In a write-through cache, every write goes to the cache and the database synchronously before the write operation completes. The cache is always in sync with the database for any key that has been written through.

The benefit is that reads always hit warm data for recently written keys. The cost is that every write pays the latency of two stores (cache + database) instead of one. For write-heavy workloads, this doubles the latency of every mutation.

Write-through is well-suited to systems where the read pattern is highly predictable and the data is frequently re-read after writes — user profile updates that are immediately displayed back to the user, for example. It's poorly suited to bulk import jobs or event-logging pipelines where data is written once and rarely read from cache.

Write-behind (write-back) caching

Write-behind stores data in the cache immediately and writes to the database asynchronously — the cache acknowledges the write to the application before the database write completes. This makes writes very fast (a single in-memory store) at the expense of a durability window: if the cache node fails between the write and the database flush, the write is lost.

Write-behind is most appropriate where occasional data loss is acceptable and throughput is paramount: analytics event counters, view counts, user activity streams. It is dangerous for financial transactions or any write that the application considers durable once acknowledged. If you use write-behind, the cache system must persist a write-behind log (Redis AOF, for example) to bound the window of potential loss.

Choosing a TTL

Time-to-live is the simplest invalidation mechanism and the right default for data that changes infrequently. Choosing it requires quantifying the staleness you can tolerate and balancing it against database load.

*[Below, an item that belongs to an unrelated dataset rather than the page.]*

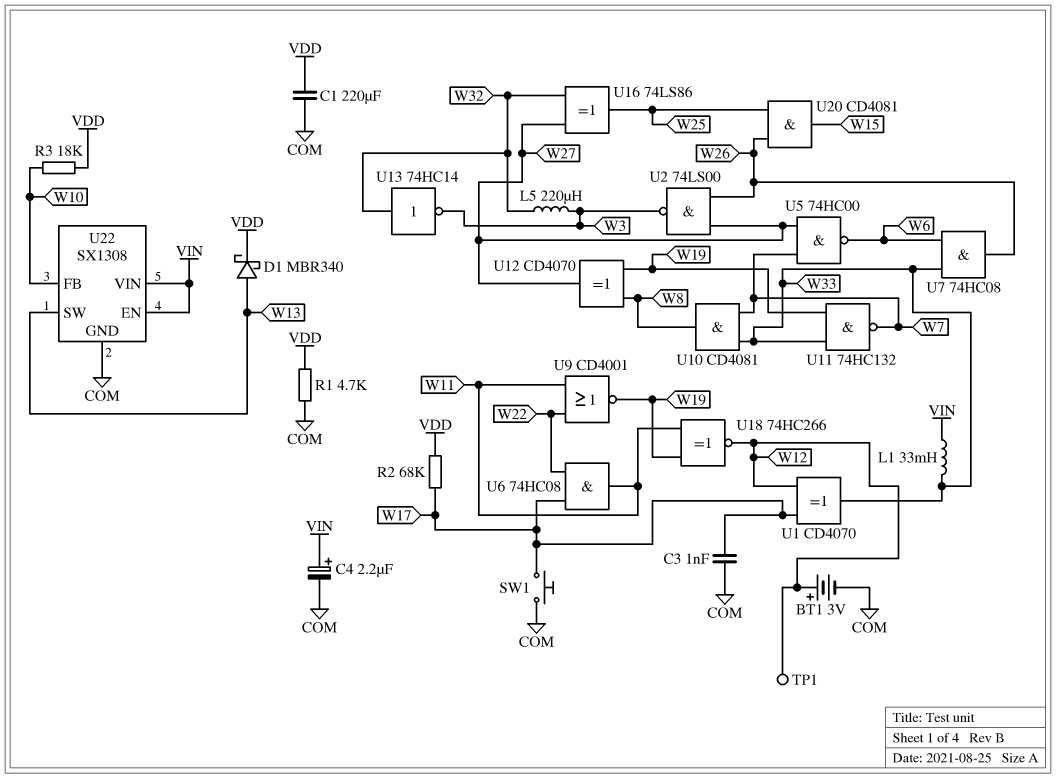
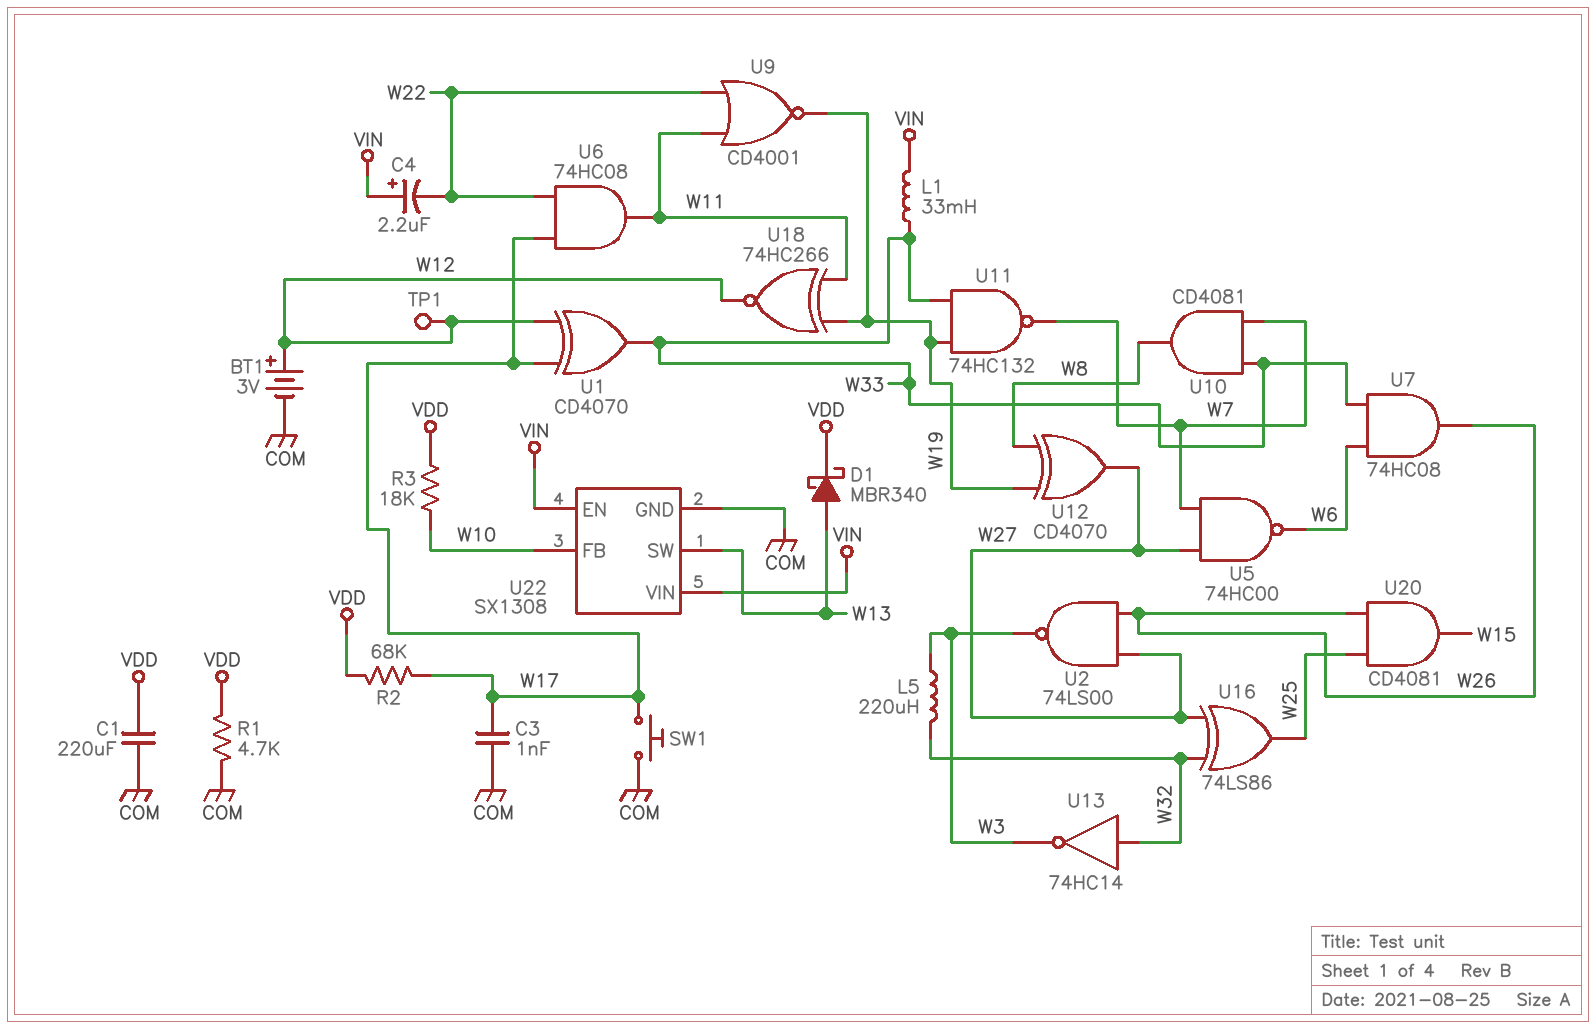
C4: 2.2uF (plus VIN, minus COM) -> 2.2uF (plus VIN, minus W22)

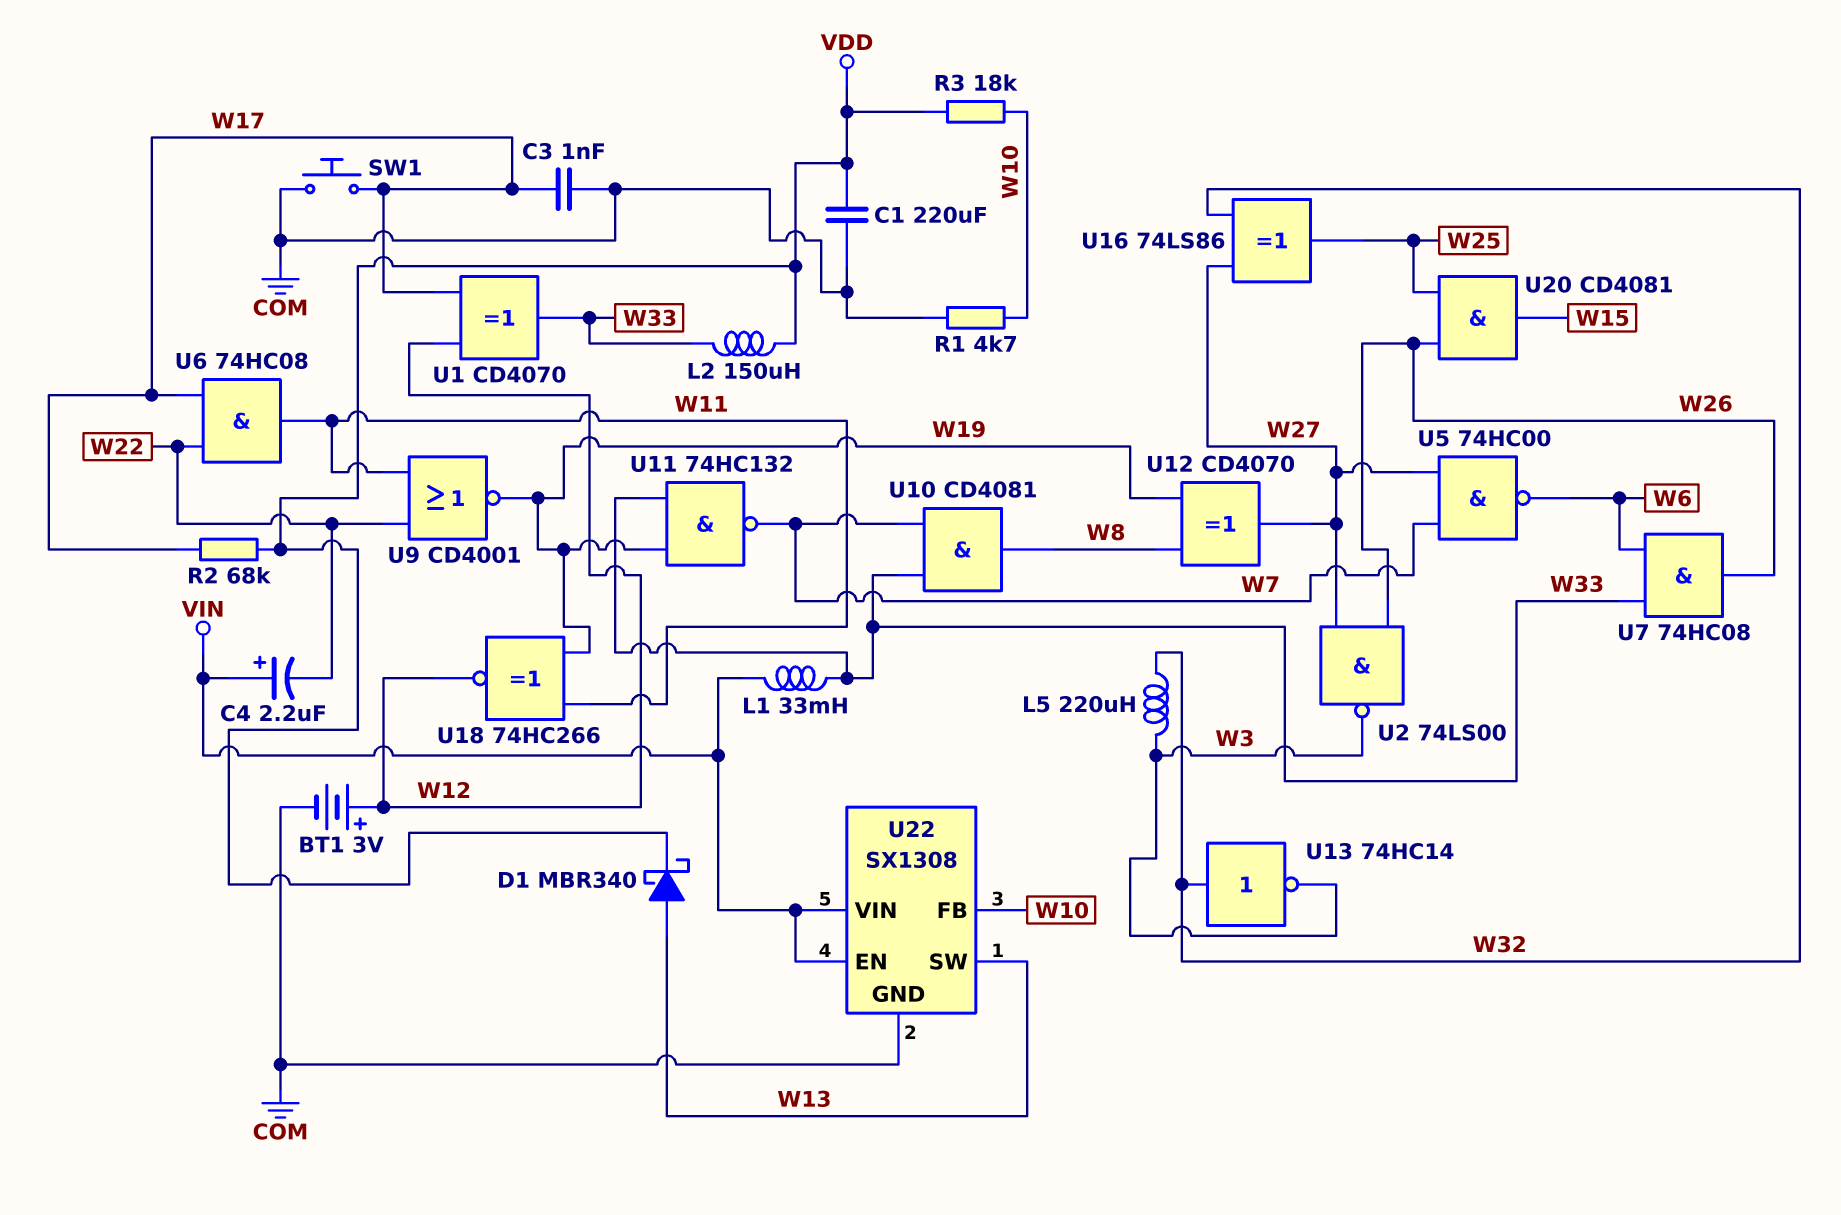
L2: none -> 150uH (VDD, W33)
R1: 4.7k (COM, VDD) -> 4.7k (COM, W10)
TP1: test point (W12) -> none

A few guidelines: for user-facing display data (product descriptions, article content) where slight staleness is acceptable, 5–15 minutes is a reasonable starting point. For derived aggregates (total order count per user) you might tolerate 60 seconds. For data that must be current (account balance, inventory count for purchase flow), use cache-aside with explicit invalidation on write rather than relying on TTL.

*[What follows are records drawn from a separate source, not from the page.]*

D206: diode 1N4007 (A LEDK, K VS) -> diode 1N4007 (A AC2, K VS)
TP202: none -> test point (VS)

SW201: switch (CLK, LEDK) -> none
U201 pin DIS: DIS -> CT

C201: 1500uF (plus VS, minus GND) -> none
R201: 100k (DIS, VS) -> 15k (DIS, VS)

Set TTLs with jitter: if all keys are set with a 300-second TTL simultaneously (e.g., after a cache flush), they all expire at once and cause a synchronized thundering herd. Adding a random offset (random.randint(270, 330)) staggers expiration and smooths the load spike.

Cache stampede and the dogpile effect

When a popular cache key expires and dozens of threads request it concurrently, each sees a miss and attempts to repopulate independently. This is the cache stampede (or dogpile) problem. Under extreme load it can overwhelm the database just when the cache is needed most.

The standard solutions are: a per-key lock (only one refresher, others wait); probabilistic early recompute (expire the key slightly early for a small random fraction of requests before it actually expires); or a stale-while-revalidate pattern (serve the stale value immediately while a background task refreshes it). HTTP caches already implement stale-while-revalidate natively via the Cache-Control directive of the same name.

HTTP caching as a layer

Before reaching application-level caches, consider what HTTP caching can do for you. A CDN or reverse proxy (Varnish, Cloudflare, Nginx) sitting in front of your application can cache entire HTTP responses. The response headers control this behavior:

Cache-Control: public, max-age=300, stale-while-revalidate=60
ETag: "a3f5e9b2"

max-age=300 tells the cache to serve the stored response for five minutes before revalidating. stale-while-revalidate=60 allows serving the stale response for an additional 60 seconds while revalidation happens in the background. An ETag allows conditional requests (If-None-Match), so revalidation only transfers the response body if the content has actually changed, not on every TTL expiry.

HTTP caches at the edge are operationally simpler than application caches for public content: no application code to maintain, no Redis cluster to operate, and geographic distribution is automatic with a CDN. They are limited to responses that are uniform across users; personalized or authenticated responses need per-user cache keys or must bypass the edge cache entirely.